Attendees voted in favor of the establishment of an opioid stabilization account, into which funds received by the town from opioid litigation settlements will be transferred.

Town Administrator Ed Gibson said the account will “carry those funds forward for use for substance prevention and education,” rather than ending up in free cash.

Voters also approved $98,000 to purchase a new student transportation van for Norris Elementary School, along with $6,500 to replace water-damaged ceiling tiles at the school, as part of a continuing project to repair the roof.

The town also allowed the transfer of $17,339.70 to purchase a new ton truck with a plow and sander; the purchase was approved in 2021, but Ford canceled the order and the price has since increased.


After a small clarifying amendment, voters approved Article 18 and 19, which establish new bylaws about membership on boards, committees, commissions and councils.

“The bylaw committee’s intent of the proposed bylaws… is to provide guidance and consistency among and between all the town committees,” said Francine Tishman, chair of the Bylaw Review Advisory Committee.
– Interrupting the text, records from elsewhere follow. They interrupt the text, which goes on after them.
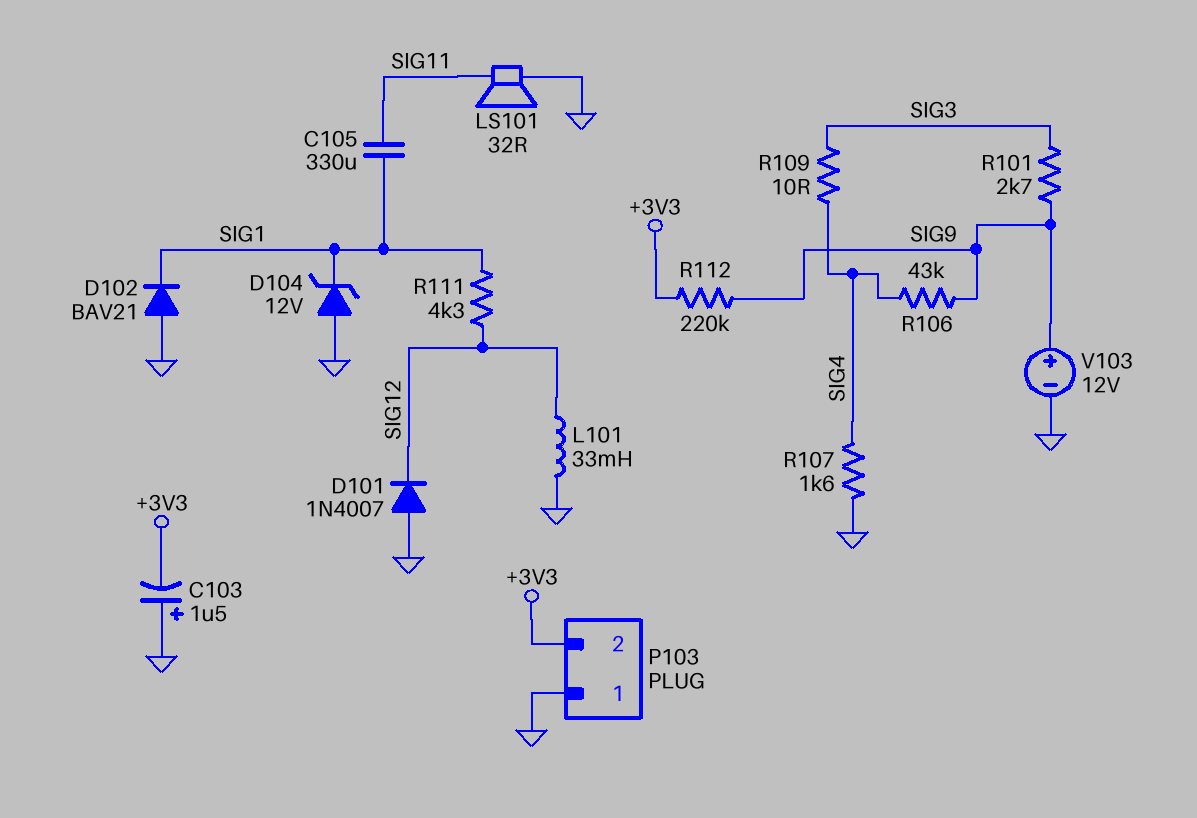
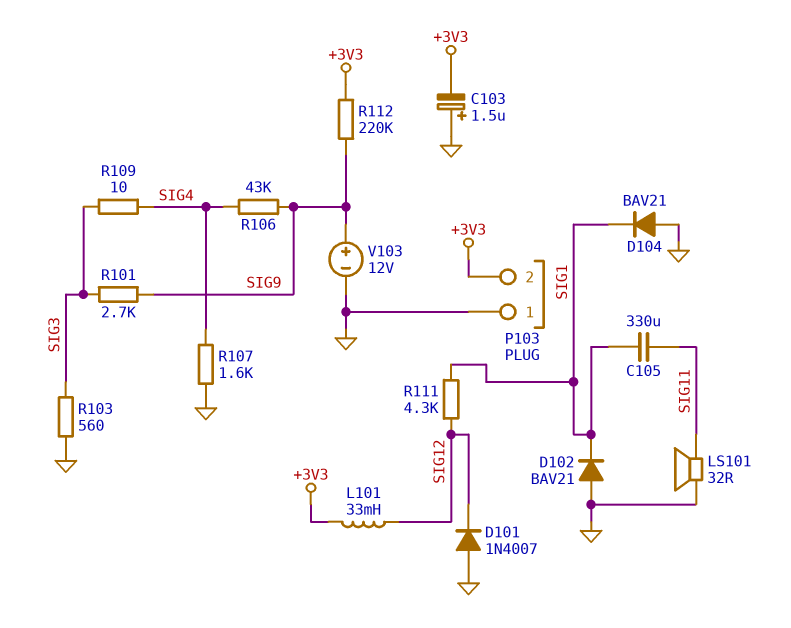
D104: zener 12V (A GND, K SIG1) -> diode BAV21 (A GND, K SIG1)
L101: 33mH (GND, SIG12) -> 33mH (+3V3, SIG12)
R103: none -> 560 (GND, SIG3)

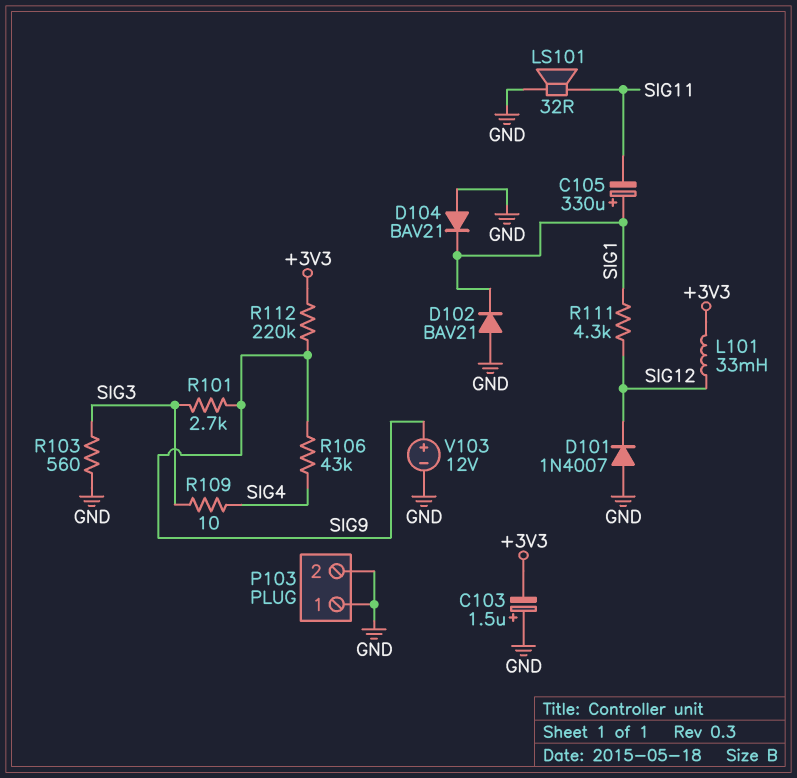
C105: 330uF (SIG1, SIG11) -> 330uF (plus SIG1, minus SIG11)
P103 pin 2: +3V3 -> GND
R107: 1.6k (GND, SIG4) -> none

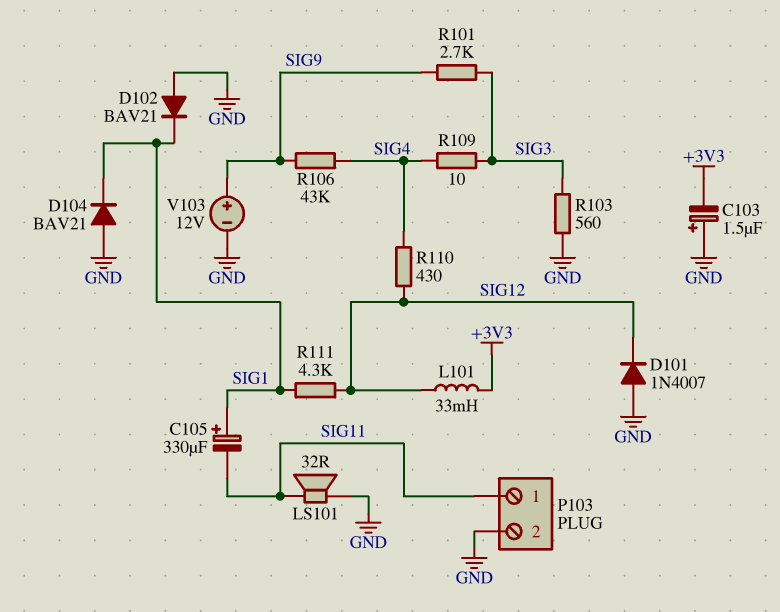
P103 pin 1: GND -> SIG11
R110: none -> 430 (SIG4, SIG12)
R112: 220k (+3V3, SIG9) -> none

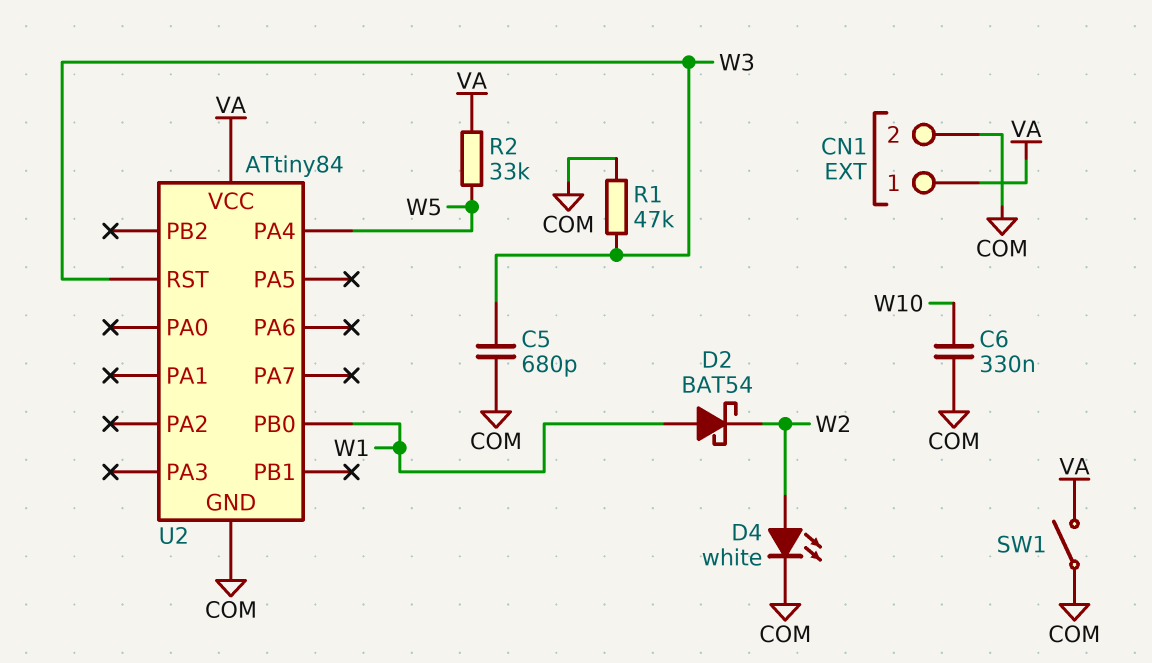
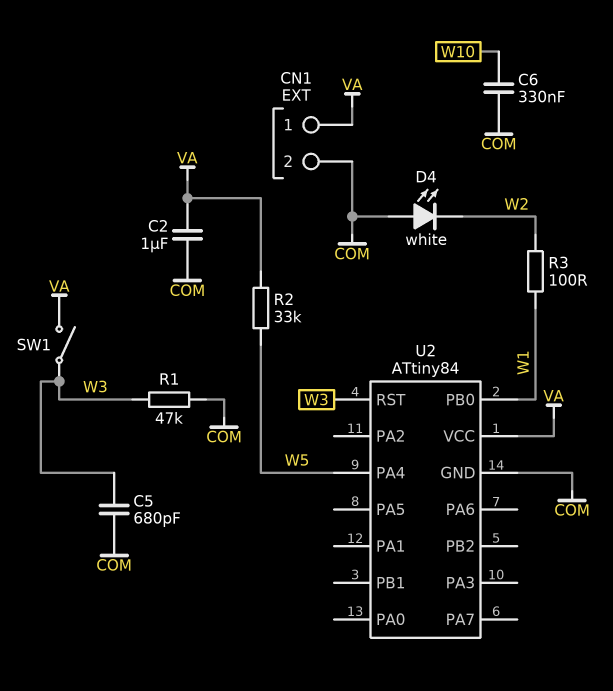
C2: none -> 1uF (COM, VA)
D2: schottky BAT54 (A W1, K W2) -> none
D4: LED white (A W2, K COM) -> LED white (A COM, K W2)
R3: none -> 100 (W1, W2)
SW1: switch (COM, VA) -> switch (VA, W3)

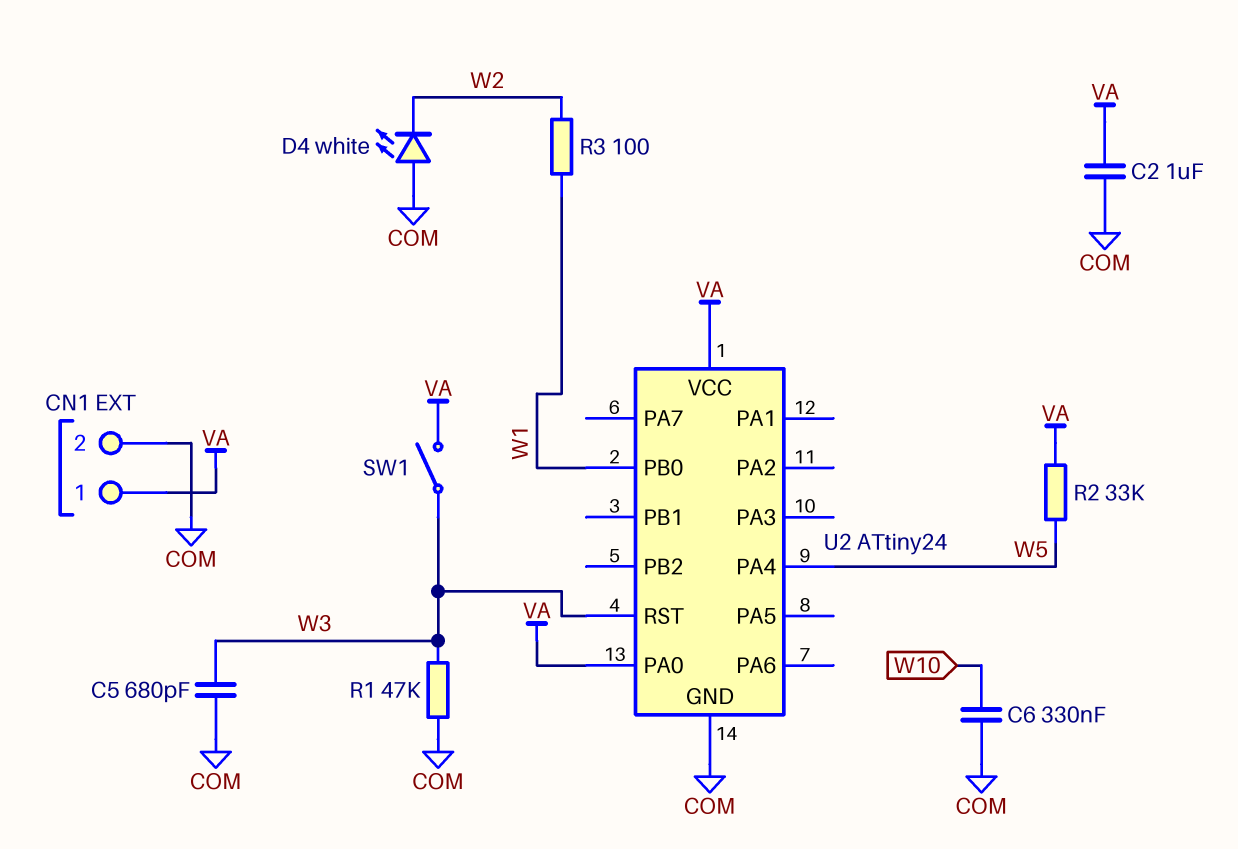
U2: ATtiny84 -> ATtiny24
U2 pin PA0: none -> VA

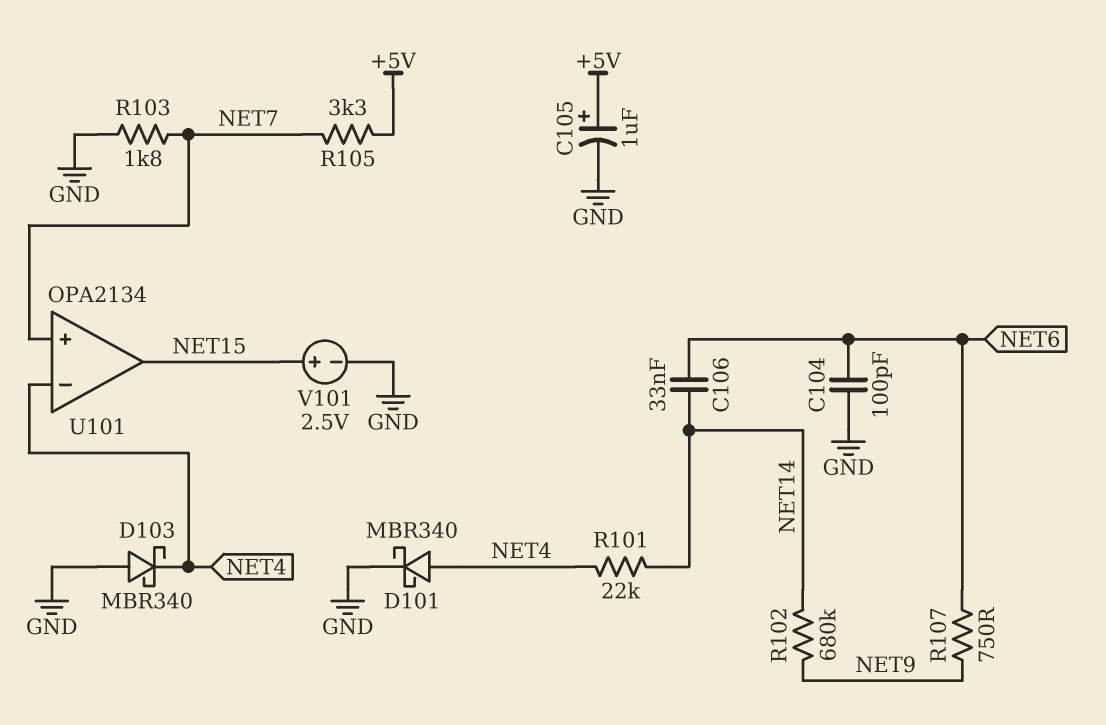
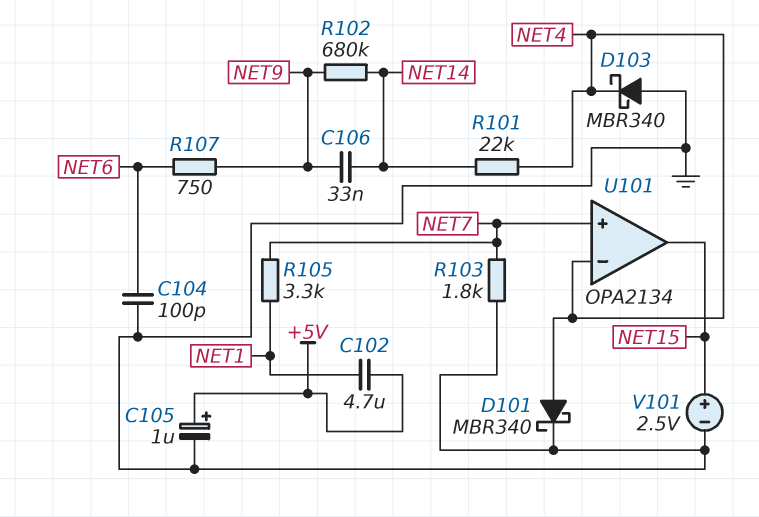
C102: none -> 4.7uF (+5V, NET1)
C106: 33nF (NET6, NET14) -> 33nF (NET9, NET14)
R105: 3.3k (+5V, NET7) -> 3.3k (NET1, NET7)

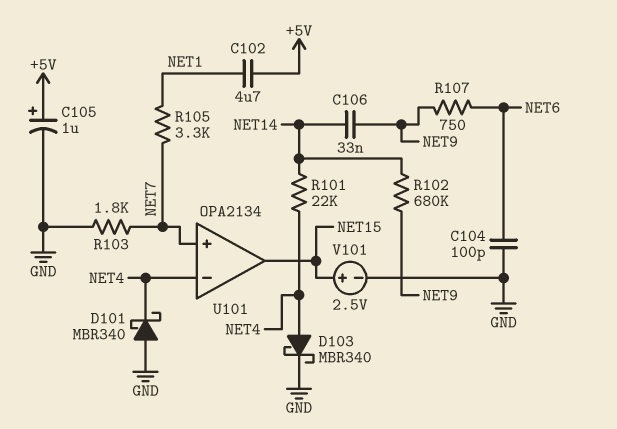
D101: schottky MBR340 (A NET4, K GND) -> schottky MBR340 (A GND, K NET4)
D103: schottky MBR340 (A GND, K NET4) -> schottky MBR340 (A NET4, K GND)

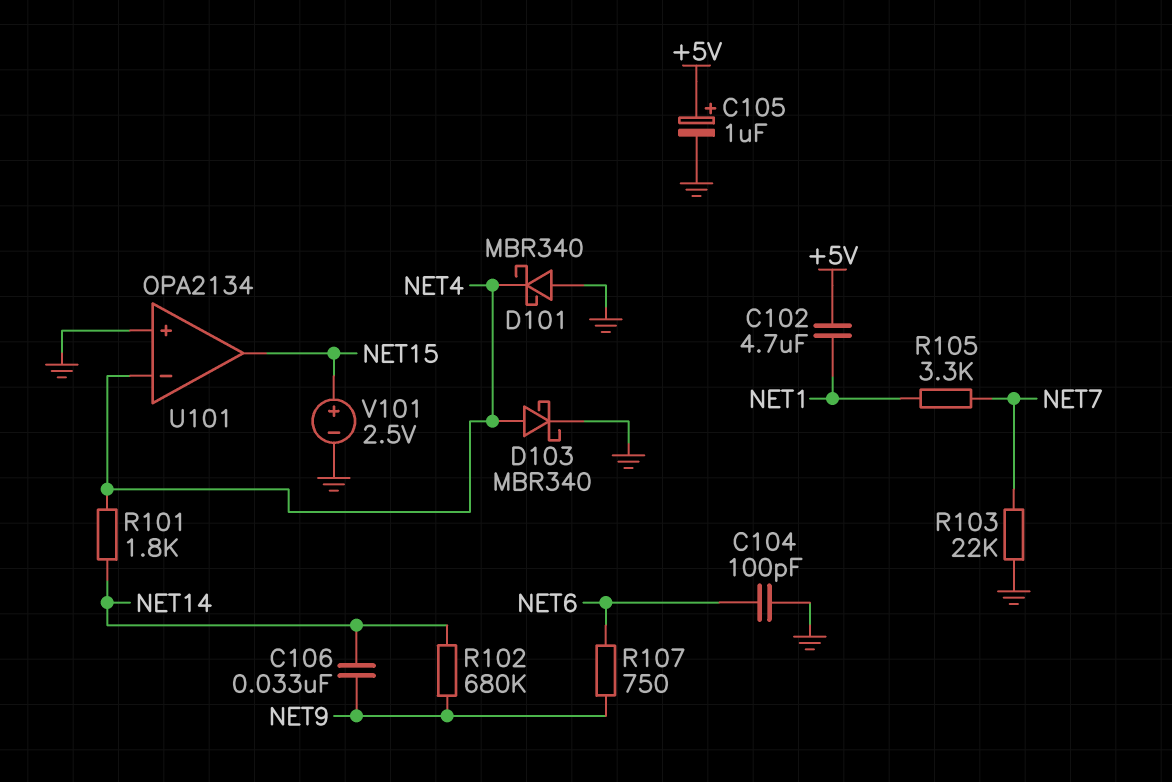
R101: 22k (NET4, NET14) -> 1.8k (NET4, NET14)
R103: 1.8k (GND, NET7) -> 22k (GND, NET7)
U101 pin in+: NET7 -> GND

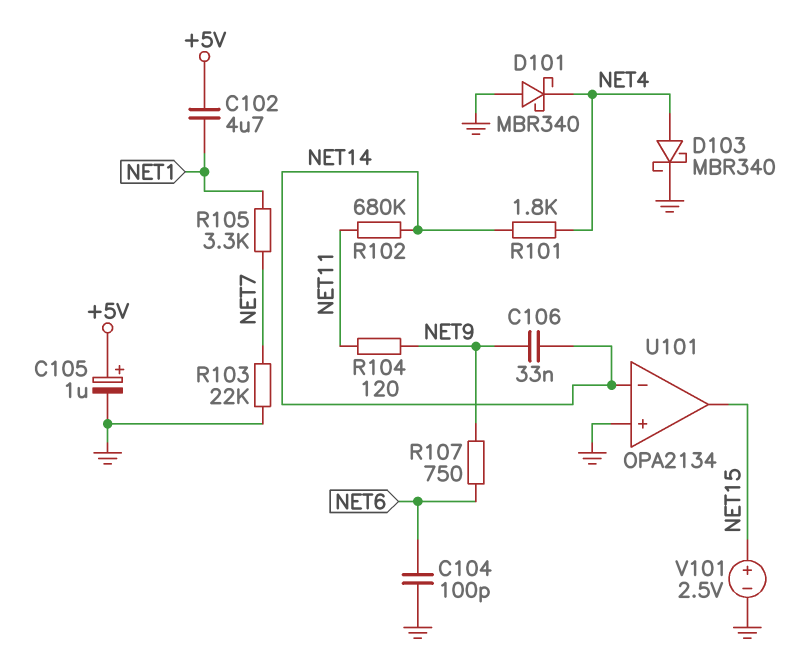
R102: 680k (NET9, NET14) -> 680k (NET11, NET14)
R104: none -> 120 (NET9, NET11)
U101 pin in-: NET4 -> NET14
The town also voted to rescind and accept a more modernized Massachusetts General law that puts how the fire department runs in line with the police department.

Some members of the public took issue with the new law, saying that there is no reason to involve the Select Board in the hiring, staffing and staff management decisions of the fire department.

“I think for clarification purposes, it’s clear that it will function exactly the way it does with the police department, that the approval of the Select Board would be based on the recommendation of the chief,” said Tishman, adding that the law doesn’t take authority out of the hands of the fire chief, rather adds another layer of approval or disapproval on top of the hiring process.